Example: Back specialization

  • Monday: Horizontal pulling with low repetitions
  • Tuesday: Vertical pull with high rep s Pull
  • Wednesday: Horizontal pull with high repetitions
  • Thursday: Vertical pulling with low repetitions Pull
  • Friday: Full body maintenance training

Which split should I use?

Determine your main goal

Your goal must be clear. A focus on isolation is not ideal for athletes as they need to move their body as an integrated unit.

If your goal is to become as muscular as possible, then you don't need to spend time improving your sprinting mechanics. Make your goals as specific as possible and then tailor your training split to your individual needs.

Determine your schedule

Regardless of how busy you are, you still have the same 24 hour day as the rest of us. I have trained a client with three kids, an hour commute to work each day and 5 to 6 twelve hour work days a week - and he still finds a way to work out three to four times a week.

My point is that you need to prioritize the time you have available. If training 2 hours a day, 5 days a week isn't ideal for you, then choose a more efficient training split. A training session is only as good as its execution. Determine what you want to do and then do it.

Training experience

Training experience is highly variable, but is an important factor in training.

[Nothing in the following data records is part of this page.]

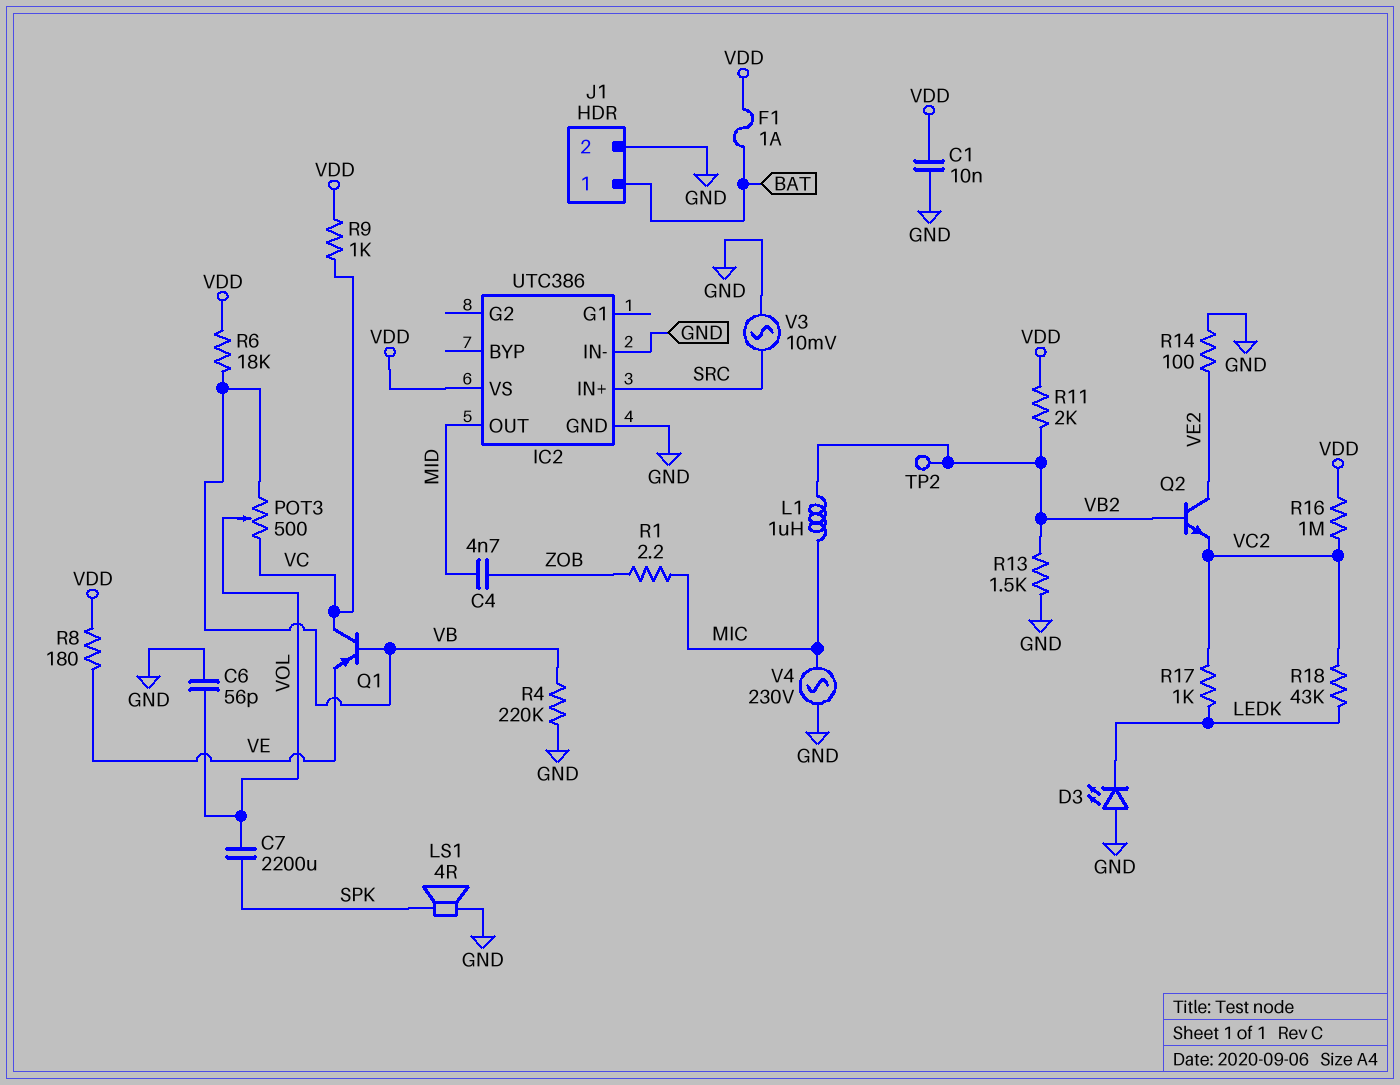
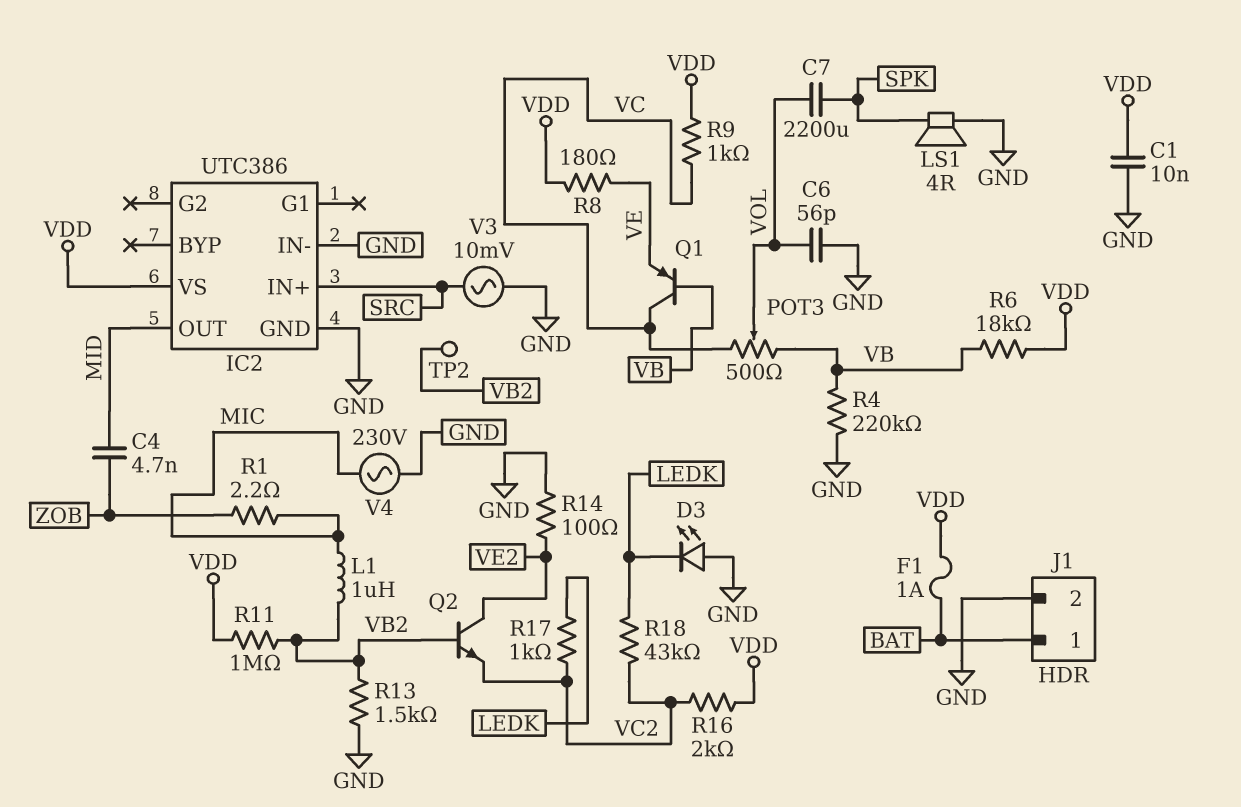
R11: 2k (VB2, VDD) -> 1M (VB2, VDD)
R16: 1M (VC2, VDD) -> 2k (VC2, VDD)

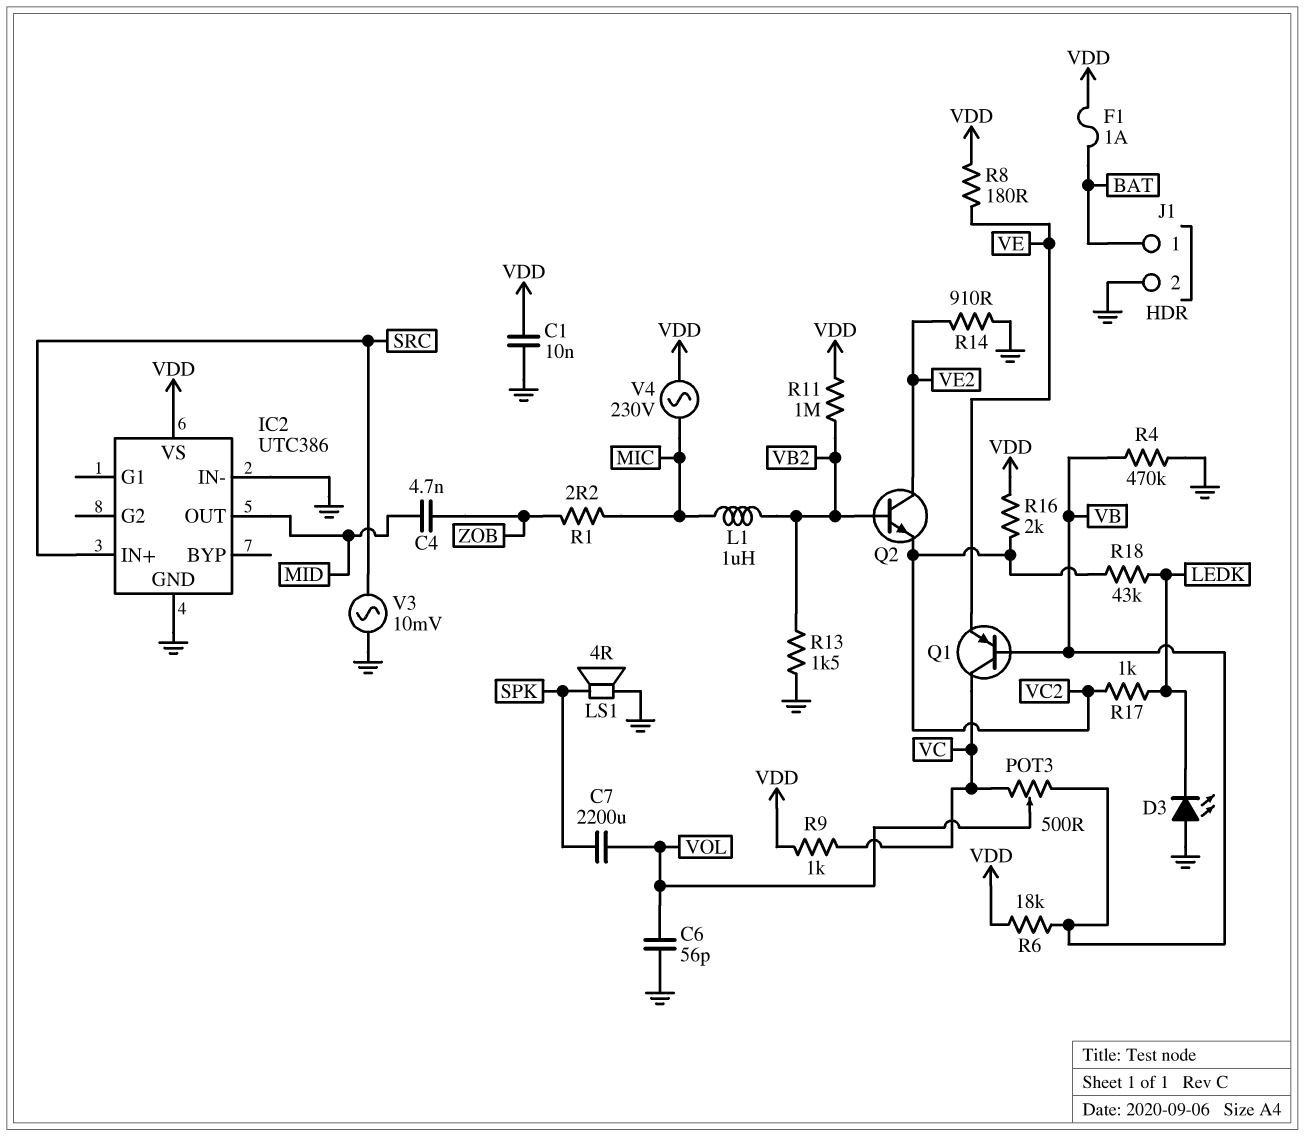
R4: 220k (GND, VB) -> 470k (GND, VB)
R14: 100 (GND, VE2) -> 910 (GND, VE2)
TP2: test point (VB2) -> none
V4: AC 230V (GND, MIC) -> AC 230V (MIC, VDD)

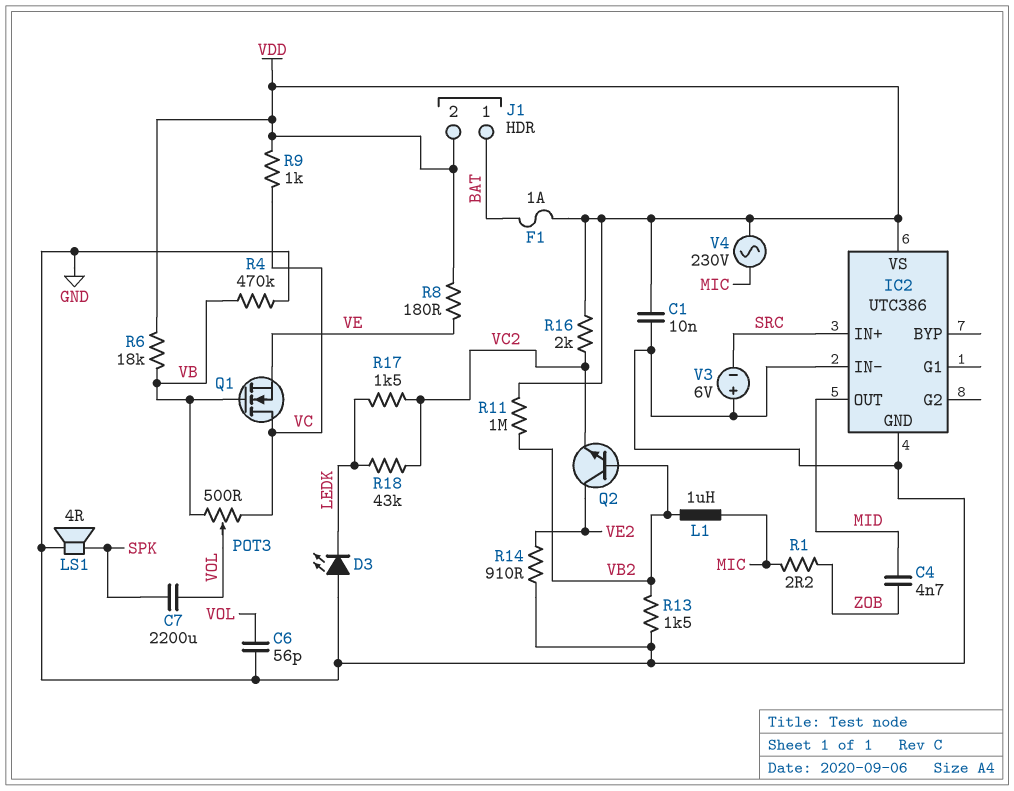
J1 pin 2: GND -> VDD
Q1: PNP (B VB, C VC, E VE) -> NMOS (G VB, D VC, S VE)
R17: 1k (LEDK, VC2) -> 1.5k (LEDK, VC2)
V3: AC 10mV (GND, SRC) -> 6V (plus GND, minus SRC)

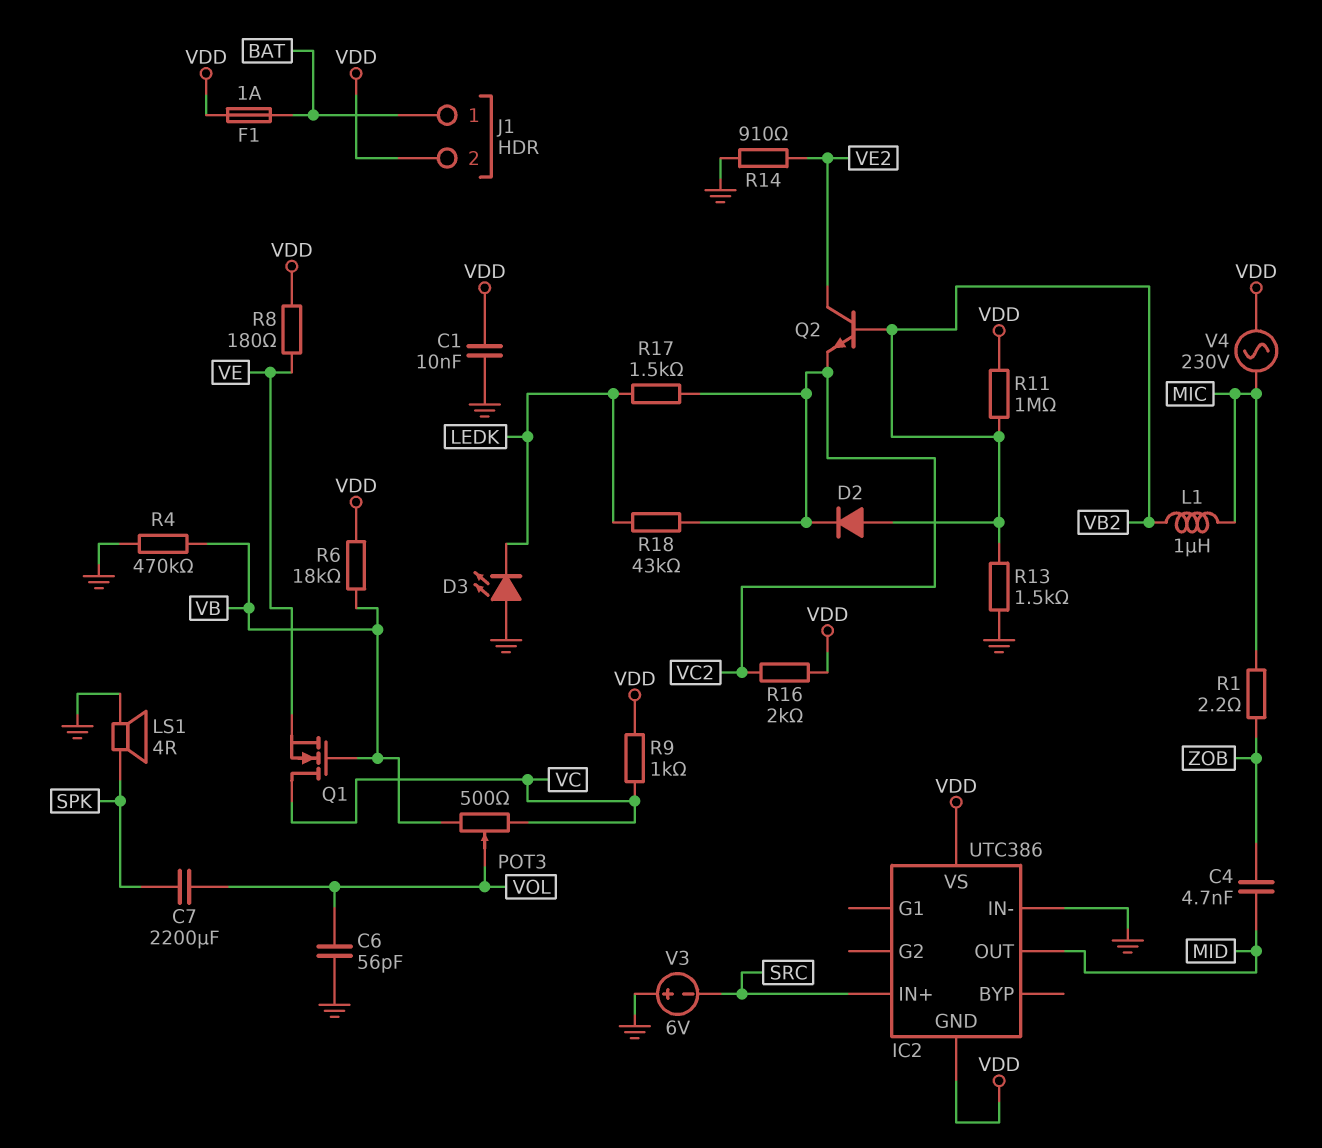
D2: none -> diode (A VB2, K VC2)
IC2 pin GND: GND -> VDD

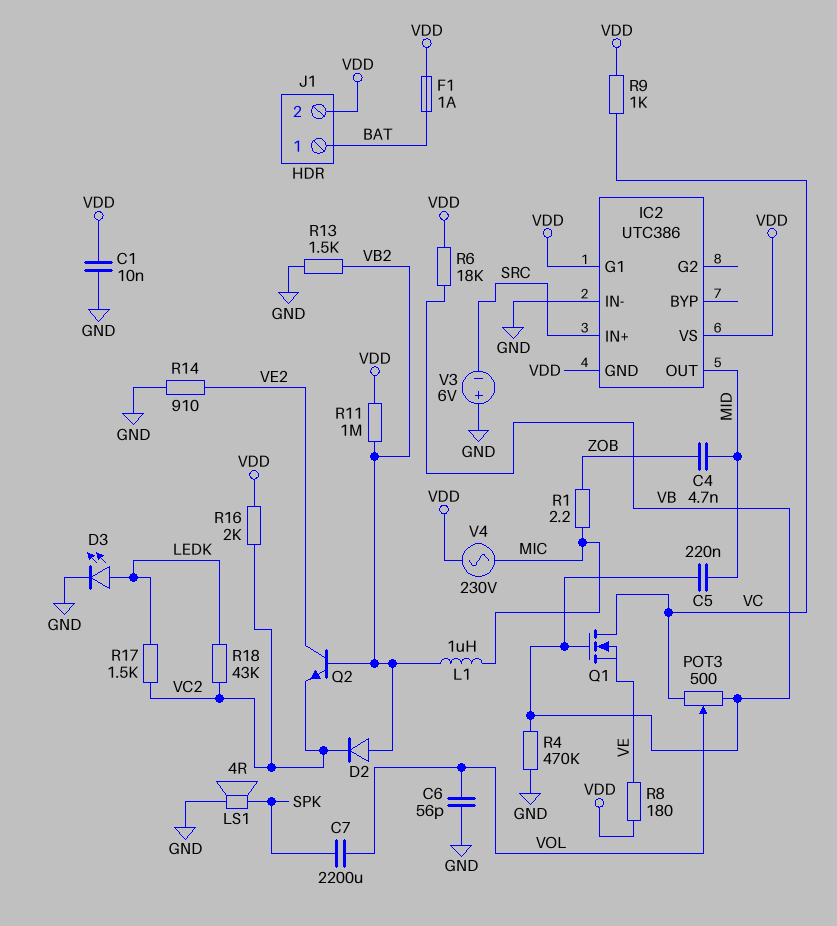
C5: none -> 220nF (MID, VB)
D3: LED (A GND, K LEDK) -> LED (A LEDK, K GND)
IC2 pin G1: none -> VDD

Beginners move on to muscle group splits and isolation workouts before they are strong enough to reap the benefits of concentrated isolation. Older exercisers are often unable to train as hard due to higher neural demands, joint problems and reduced recovery ability.

Regenerative capacity

The body is an integrated system. Instead of judging recovery based on how your muscles feel, you also need to consider daily stress, the nervous system, your sleep quality and your diet.